You can also collaborate between computers connected to the same wifi with jupyterlab v4 running on one of the connected computers, (for instance having different computers connected to wifi on a home network). Assuming you are running jupyterlab from a python environment such as Anaconda or Miniconda (
https://docs.anaconda.com/free/miniconda/miniconda-install/ ) installed on one of the machines you will need to get that machines ip address. On Windows or Mac you can use the ipconfig command from the Command Prompt to obtain the computers ip address.
ipconfig
...
IPv4 Address. . . . . . . . . . . : 192.168.0.29
Subnet Mask . . . . . . . . . . . : 255.255.255.0
Default Gateway . . . . . . . . . : 192.168.0.1
Ensure you have the jupyter-collaboration extension installed in jupyterlab v4.
pip install jupyter-collaboration
Then launch jupyter lab using the IPv4 Address. You can run
jupyter lab --no-browser --ip="<remote server ip>"
which in this case will be
jupyter lab --no-browser --ip="192.168.0.29"
and you will get the something like this in the output
Then copy the link with the ip address of the host machine in a browser address bar to get jupyterlab interface in a browser of any of the computers connected to the same wifi network. (e.g. a computer with a ip address of 192.168.0.23 for instance)
Then you should see the JupyterLab interface in the browser and you can open notebooks and share links using jupyter-collaboration icon in upper right side of interface to collaborate with others just as before.
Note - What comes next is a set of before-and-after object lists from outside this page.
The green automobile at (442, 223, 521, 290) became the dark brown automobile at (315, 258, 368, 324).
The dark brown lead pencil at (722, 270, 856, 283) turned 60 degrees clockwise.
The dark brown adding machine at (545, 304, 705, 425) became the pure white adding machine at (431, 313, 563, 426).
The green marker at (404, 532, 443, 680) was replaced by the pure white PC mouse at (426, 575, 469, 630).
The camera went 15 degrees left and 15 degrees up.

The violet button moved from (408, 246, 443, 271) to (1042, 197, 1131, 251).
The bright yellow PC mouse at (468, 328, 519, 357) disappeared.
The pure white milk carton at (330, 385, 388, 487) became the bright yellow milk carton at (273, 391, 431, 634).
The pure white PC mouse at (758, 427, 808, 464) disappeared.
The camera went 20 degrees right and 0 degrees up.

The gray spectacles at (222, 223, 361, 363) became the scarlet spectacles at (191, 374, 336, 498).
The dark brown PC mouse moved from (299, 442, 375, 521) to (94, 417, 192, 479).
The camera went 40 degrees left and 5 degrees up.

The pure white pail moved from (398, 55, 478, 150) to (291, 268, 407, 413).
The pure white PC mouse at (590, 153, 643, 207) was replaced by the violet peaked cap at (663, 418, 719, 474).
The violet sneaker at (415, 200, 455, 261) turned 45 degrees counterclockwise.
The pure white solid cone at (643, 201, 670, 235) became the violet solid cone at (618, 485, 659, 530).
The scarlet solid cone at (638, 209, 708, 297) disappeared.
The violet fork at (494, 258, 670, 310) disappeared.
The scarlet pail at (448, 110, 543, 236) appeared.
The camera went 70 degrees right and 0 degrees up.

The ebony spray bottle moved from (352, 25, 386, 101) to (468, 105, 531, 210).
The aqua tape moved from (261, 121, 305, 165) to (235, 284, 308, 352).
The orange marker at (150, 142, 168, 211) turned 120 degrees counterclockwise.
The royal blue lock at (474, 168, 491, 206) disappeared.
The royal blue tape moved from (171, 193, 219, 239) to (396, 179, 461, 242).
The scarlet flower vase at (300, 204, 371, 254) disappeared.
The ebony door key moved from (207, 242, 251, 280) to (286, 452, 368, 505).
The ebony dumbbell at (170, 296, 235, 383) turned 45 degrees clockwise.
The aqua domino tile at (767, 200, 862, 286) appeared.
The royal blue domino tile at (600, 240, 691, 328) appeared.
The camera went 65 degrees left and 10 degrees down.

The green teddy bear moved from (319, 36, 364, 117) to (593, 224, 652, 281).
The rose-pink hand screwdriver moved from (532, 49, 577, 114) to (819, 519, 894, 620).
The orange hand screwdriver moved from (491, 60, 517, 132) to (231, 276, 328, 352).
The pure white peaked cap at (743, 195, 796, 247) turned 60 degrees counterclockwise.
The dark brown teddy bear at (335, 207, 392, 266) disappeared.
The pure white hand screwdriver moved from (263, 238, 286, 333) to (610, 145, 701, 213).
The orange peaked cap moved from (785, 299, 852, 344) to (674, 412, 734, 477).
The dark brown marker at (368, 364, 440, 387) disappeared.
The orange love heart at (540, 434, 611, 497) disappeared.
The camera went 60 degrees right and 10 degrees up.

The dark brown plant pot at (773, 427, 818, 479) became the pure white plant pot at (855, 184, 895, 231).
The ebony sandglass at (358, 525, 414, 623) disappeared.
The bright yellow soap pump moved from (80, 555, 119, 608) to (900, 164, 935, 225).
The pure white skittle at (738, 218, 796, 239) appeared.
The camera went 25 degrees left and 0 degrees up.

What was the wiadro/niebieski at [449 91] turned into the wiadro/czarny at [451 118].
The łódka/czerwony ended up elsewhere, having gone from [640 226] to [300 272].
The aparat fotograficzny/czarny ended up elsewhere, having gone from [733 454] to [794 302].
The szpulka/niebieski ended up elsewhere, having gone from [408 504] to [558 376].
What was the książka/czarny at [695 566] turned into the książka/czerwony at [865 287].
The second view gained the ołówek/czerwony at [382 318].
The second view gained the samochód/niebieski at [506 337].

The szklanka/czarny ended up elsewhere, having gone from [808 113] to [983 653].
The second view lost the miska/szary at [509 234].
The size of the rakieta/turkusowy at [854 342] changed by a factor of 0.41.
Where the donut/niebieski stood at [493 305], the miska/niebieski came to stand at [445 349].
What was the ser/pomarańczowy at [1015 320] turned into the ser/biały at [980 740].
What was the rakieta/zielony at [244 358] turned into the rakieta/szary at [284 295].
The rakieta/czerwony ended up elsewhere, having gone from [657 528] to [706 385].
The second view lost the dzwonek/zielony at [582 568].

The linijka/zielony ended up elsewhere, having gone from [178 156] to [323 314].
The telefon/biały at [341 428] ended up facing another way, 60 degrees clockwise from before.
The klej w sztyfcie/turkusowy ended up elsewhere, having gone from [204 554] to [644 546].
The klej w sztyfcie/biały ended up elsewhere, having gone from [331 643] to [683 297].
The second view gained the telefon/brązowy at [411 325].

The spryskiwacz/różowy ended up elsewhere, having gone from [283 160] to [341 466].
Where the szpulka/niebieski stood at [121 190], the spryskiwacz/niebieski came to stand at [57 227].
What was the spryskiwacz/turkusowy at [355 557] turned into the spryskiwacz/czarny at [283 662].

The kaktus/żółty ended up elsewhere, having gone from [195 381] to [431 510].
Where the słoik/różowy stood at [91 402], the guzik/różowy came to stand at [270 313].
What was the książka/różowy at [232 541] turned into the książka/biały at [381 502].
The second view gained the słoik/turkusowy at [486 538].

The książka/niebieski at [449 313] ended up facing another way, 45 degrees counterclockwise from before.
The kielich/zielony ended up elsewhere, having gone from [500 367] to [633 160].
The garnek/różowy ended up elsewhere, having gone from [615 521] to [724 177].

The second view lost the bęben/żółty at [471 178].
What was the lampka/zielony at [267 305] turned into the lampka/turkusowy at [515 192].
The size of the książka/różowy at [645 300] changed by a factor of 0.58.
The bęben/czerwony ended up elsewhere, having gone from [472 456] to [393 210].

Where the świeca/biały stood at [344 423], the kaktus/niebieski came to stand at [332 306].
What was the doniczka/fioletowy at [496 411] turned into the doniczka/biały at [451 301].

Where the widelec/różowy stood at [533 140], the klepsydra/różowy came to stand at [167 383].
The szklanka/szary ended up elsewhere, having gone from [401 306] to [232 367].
This way if students are in a classroom setting with computers connected via wifi or ethernet and one or more of the computers has jupyterlab v4 installed on it with the jupyter-collaboration extension in a python environment such as Anaconda or Miniconda, then you can launch jupyterlab on these computers with it's ip address with one these commands.
jupyter lab --no-browser --ip="<remote server ip>"
as explained above or with just
jupyter lab --ip="<remote server ip>"
and then share links of notebooks with collaborators.
The alternative is to set up a JupyterHub with JupyterLab on a powerful computer or cluster of computers with sufficient compute resources for your students to run vpython on JupyterLab. On the other hand if some of the students can have a local copy of JupyterLab and vpython installed and running on their own computer they can share links with other collaborators connected to the same wifi network and use the compute resources of the computer running the JupyterLab server and vpython on that local machine.